¿Cómo desarrolla el hombre su conocimiento de la naturaleza, su amor hacia todos los hombres, y su responsabilidad de llevar con todos adelante la Creación?
Al hombre le toca descubrir su lugar en el mundo para que el encargo recibido de Dios −cuidar de la Creación−, pueda realizarlo para gloria de Dios, para el bien de la Creación, de la naturaleza, para su propio bien, y para el bien de todas las demás criaturas.
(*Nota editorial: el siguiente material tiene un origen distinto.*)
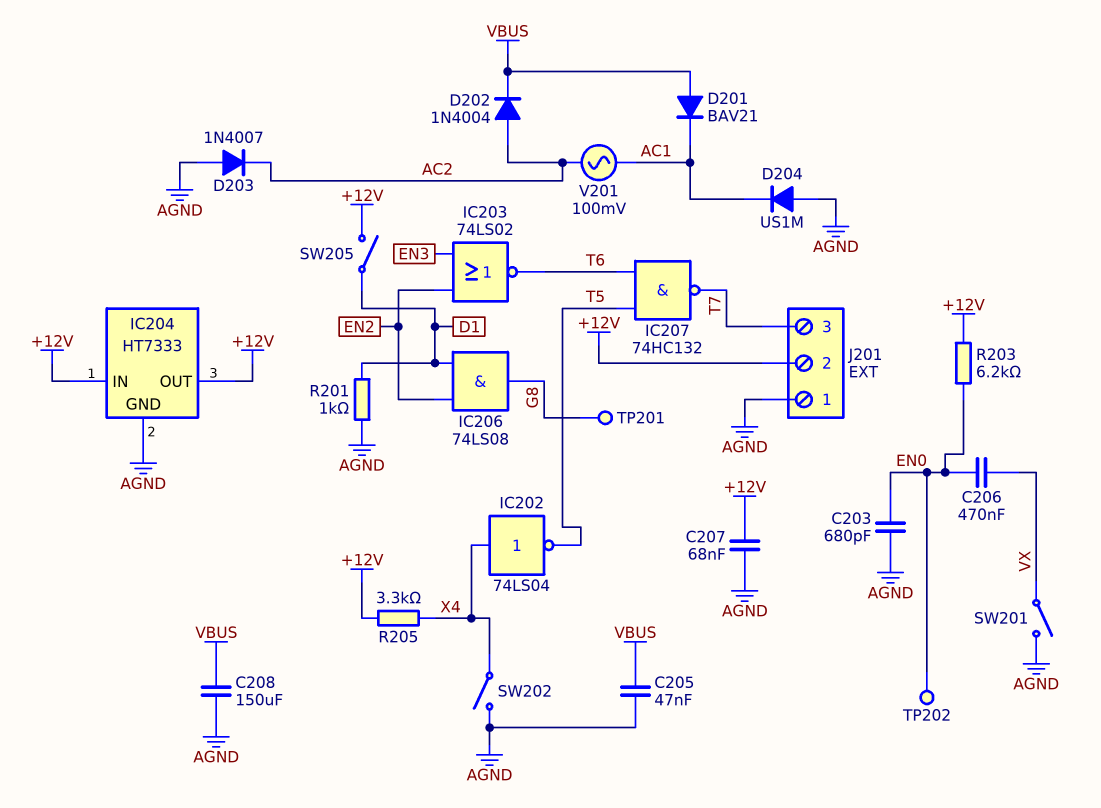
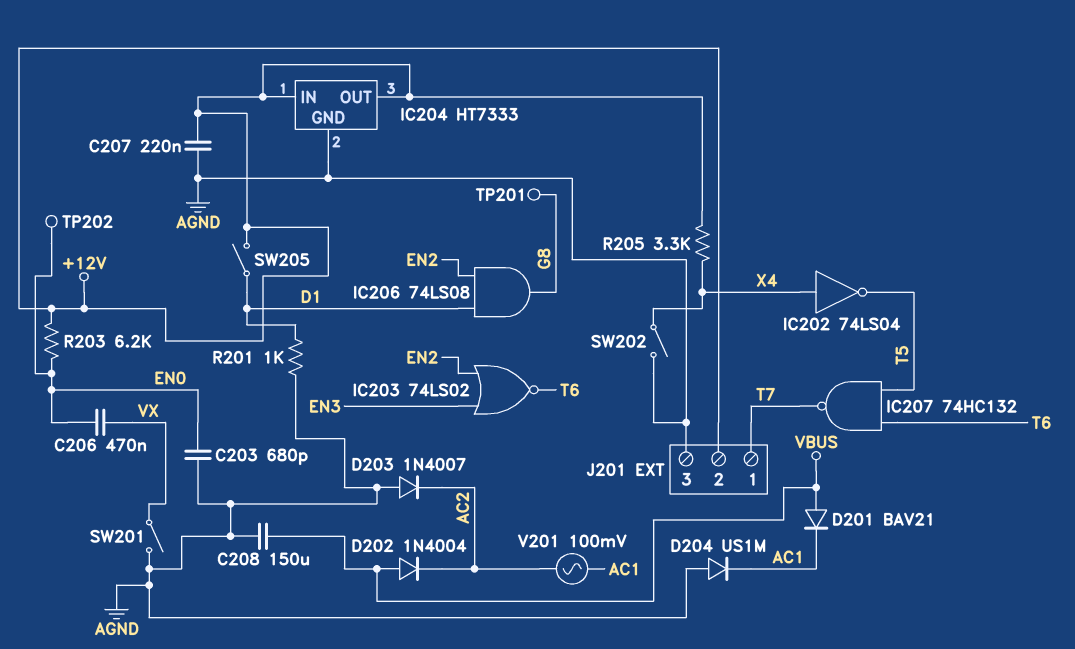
C205: 47nF (AGND, VBUS) -> none
C207: 68nF (+12V, AGND) -> 220nF (+12V, AGND)
D202: diode 1N4004 (A AC2, K VBUS) -> diode 1N4004 (A VBUS, K AC2)
J201 pin 1: AGND -> T7
J201 pin 3: T7 -> AGND

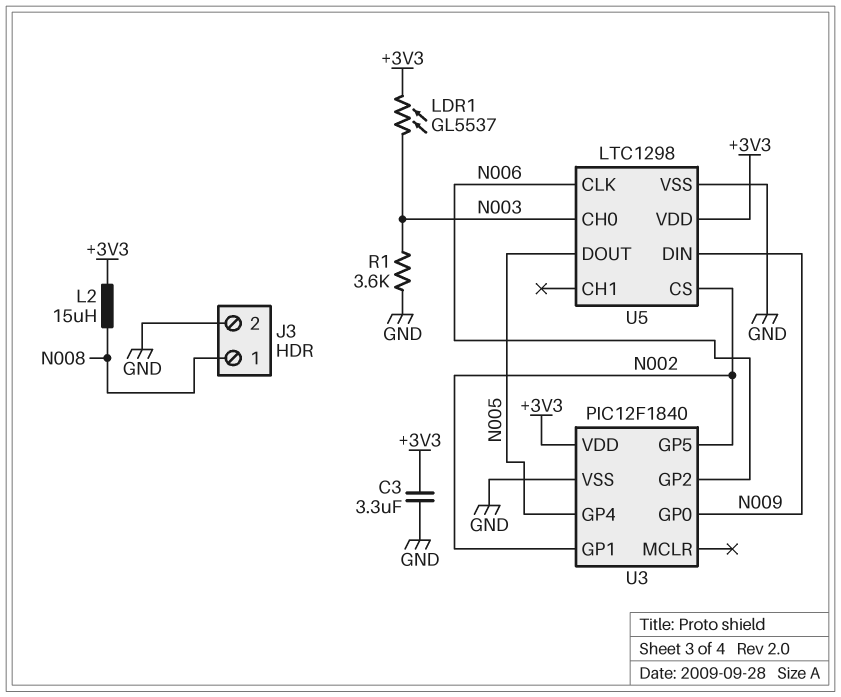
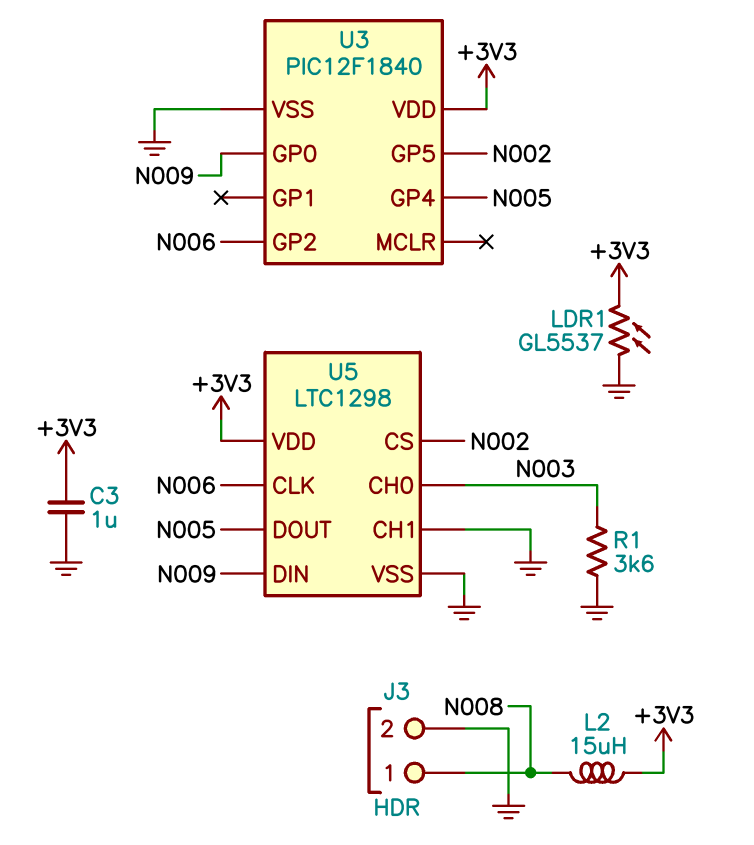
C3: 3.3uF (+3V3, GND) -> 1uF (+3V3, GND)
LDR1: GL5537 (+3V3, N003) -> GL5537 (+3V3, GND)
U3 pin GP1: N002 -> none
U5 pin CH1: none -> GND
Para descubrir ese lugar de colaborador de Dios en tan magna tarea, el Papa nos recuerda en Laudato si’ nuestra condición de criaturas, creadas directamente por Dios y no fruto de una evolución:
“El ser humano, si bien supone también procesos evolutivos, implica una novedad no explicable plenamente por la evolución de otros sistemas abiertos. Cada uno de nosotros tiene en sí una identidad personal, capaz de entrar en diálogo con los demás y con el mismo Dios. La capacidad de reflexión, la argumentación, la creatividad, la interpretación, la elaboración artística y otras capacidades inéditas muestran una singularidad que trasciende el ámbito físico y biológico. La novedad cualitativa que implica el surgimiento de un ser personal dentro del universo material supone una acción directa de Dios, un llamado peculiar a la vida y a la relación de un Tú a otro tú” (n. 81).
La conciencia de su ser, del sentido de su vida, mueven al hombre a vivir, gozando, de su responsabilidad; y ese saberse responsable le ayuda a abrir su inteligencia y su corazón para poner todo el empeño de conocer las exigencias de la realidad de la naturaleza, que le ha sido encomendada:
“La falta de preocupación por medir el daño a la naturaleza y el impacto ambiental de las decisiones es sólo el reflejo muy visible de un desinterés por reconocer el mensaje que la naturaleza lleva inscrito en sus mismas estructuras. Cuando no se reconoce en la realidad misma el valor de un pobre, de un embrión humano, de una persona con discapacidad −por poner sólo algunos ejemplos−, difícilmente se escucharán los gritos de la misma naturaleza. Todo está conectado. Si el ser humano se declara autónomo de la realidad y se constituye en dominador absoluto, la misma base de su existencia se desmorona, porque, «en vez de desempeñar su papel de colaborador de Dios en la obra de la creación, el hombre suplanta a Dios y con ello provoca la rebelión de la naturaleza»[1]”. (n. 117).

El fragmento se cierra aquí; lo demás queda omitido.